Resumo: este breve ensaio buscou analisar se é possível que a Fazenda Pública requeira a penhora de bens apreendidos em procedimento policial ou processo judicial, bem como se é válida a recusa em aceitar bem apreendido como garantia da execução. Para esse fim, no referido trabalho, de caráter explicativo, foi realizada uma pesquisa bibliográfica e jurisprudencial. Ao final, concluiu-se que é possível que a Fazenda Pública requeira a penhora, uma vez que o bem ainda é de titularidade do devedor. Entendeu-se também pela possibilidade de recusa do bem apreendido como garantia da execução, tendo em vista sua baixa liquidez.
Palavras-chave: Direito Processual Civil. Penhora. Processo Penal. Apreensão de bens.
Abstract: this brief essay sought to examine whether it is possible that the Treasury requires the attachment of assets seized in police procedure or court proceedings, and if it is valid refusal to accept and seized as a guarantee of execution. To this end, in that work, explanatory character, a bibliographical and jurisprudential research was conducted. Finally, it was concluded that it is possible that the Treasury requires the attachment, since the property is still owned by the debtor. It was understood also by the possibility of rejection of well seized as collateral execution, given its low liquidity.
Keywords: Civil Procedural Law . Garnishment. Criminal proceedings.

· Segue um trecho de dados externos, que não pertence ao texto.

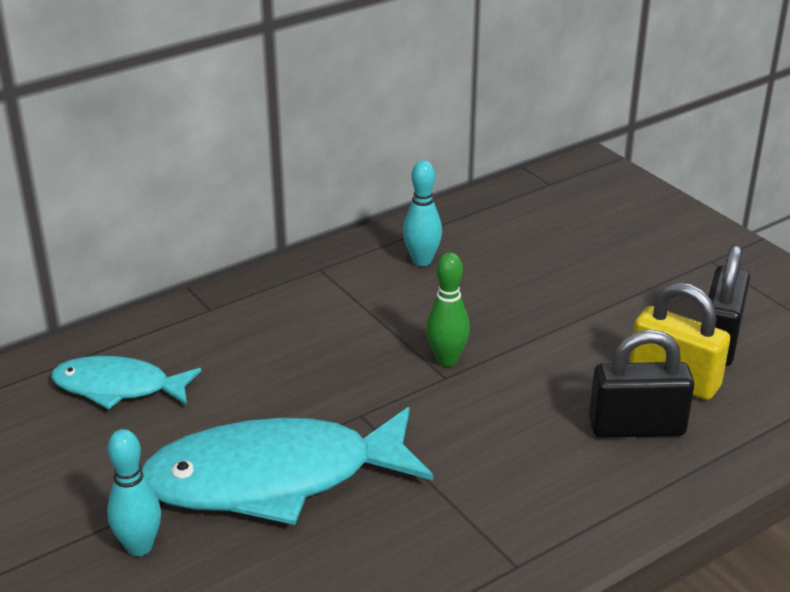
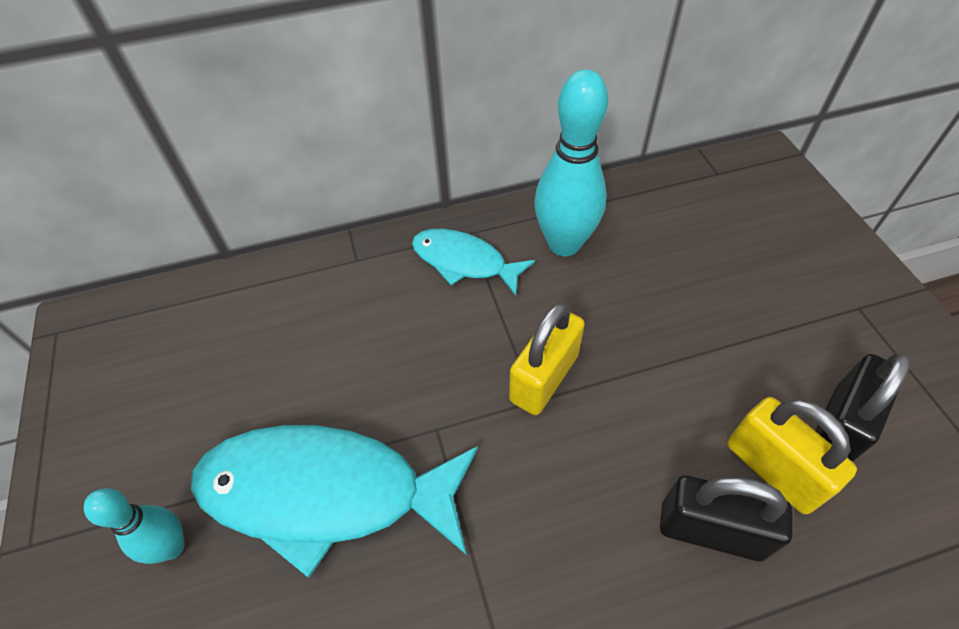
camera: 20 degrees right, 20 degrees up
(118, 387) = (243, 335): turquoise fish -> turquoise fish (464, 262)
(422, 261) = (564, 244): turquoise bowling pin -> turquoise bowling pin, size x1.77
(447, 360) = (544, 378): green bowling pin -> yellow padlock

Seizure of property
Sumário: Introdução. 1. Responsabilidade material do devedor e a penhora. 2. A apreensão de bens no Direito Processual Penal. 3. Possibilidade de penhora sobre bem apreendido por autoridade policial. 4. Possibilidade de a Fazenda recusar bem apreendido oferecido à penhora. Conclusão.
Introdução
Não raras vezes, em determinado processo executivo, o credor exequente vê-se impossibilitado de satisfazer seu crédito por não haver bens penhoráveis no patrimônio do devedor.

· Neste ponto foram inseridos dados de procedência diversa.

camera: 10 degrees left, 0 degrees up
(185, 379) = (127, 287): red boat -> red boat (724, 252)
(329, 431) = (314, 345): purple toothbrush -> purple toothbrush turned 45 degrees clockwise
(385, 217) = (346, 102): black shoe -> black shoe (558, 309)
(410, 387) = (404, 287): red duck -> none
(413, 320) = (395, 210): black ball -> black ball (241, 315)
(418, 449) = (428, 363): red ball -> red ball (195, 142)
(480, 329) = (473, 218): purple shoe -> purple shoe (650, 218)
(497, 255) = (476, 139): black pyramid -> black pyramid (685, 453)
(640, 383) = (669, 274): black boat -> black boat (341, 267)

Neste presente trabalho, discutir-se-á se a apreensão de um bem em procedimento investigativo policial ou judicial é óbice para que a Fazenda Pública ao requerimento de penhora.
1. Responsabilidade material do devedor e a penhora
O Novo Código de Processo Civil – NCPC, instituído pela Lei 13.105/2015, a exemplo do que já previa o antigo Código de Processo Civil, enunciou, em seu art. 789[1], o princípio da responsabilidade material do devedor, em matéria executiva, determinando que é sobre o patrimônio do devedor que recai a execução forçada. Trata-se de reflexo, no campo processual, da regra de direito material prevista no art. 391 do Código Civil.[2]
Com efeito, a lei determina que o devedor responderá com todos os seus bens presentes e futuros para o cumprimento de suas obrigações, salvo exceções legalmente estabelecidas. Isto significa que a responsabilidade do devedor abrange os bens existentes em seu patrimônio à época da execução, bem como aqueles que venham ao patrimônio serem incorporados, não alcançando, entretanto, em princípio, os bens já alienados.[3]
Pois bem. A penhora consiste no ato de individualização de determinado bem do patrimônio do executado, que passará a partir da constrição a se sujeitar diretamente à execução.Com a penhora, a execução deixa de recair abstratamente sobre à totalidade do patrimônio do devedor e passa a incidir sobre bem concreto, que futuramente será utilizado para a satisfação da dívida.[4]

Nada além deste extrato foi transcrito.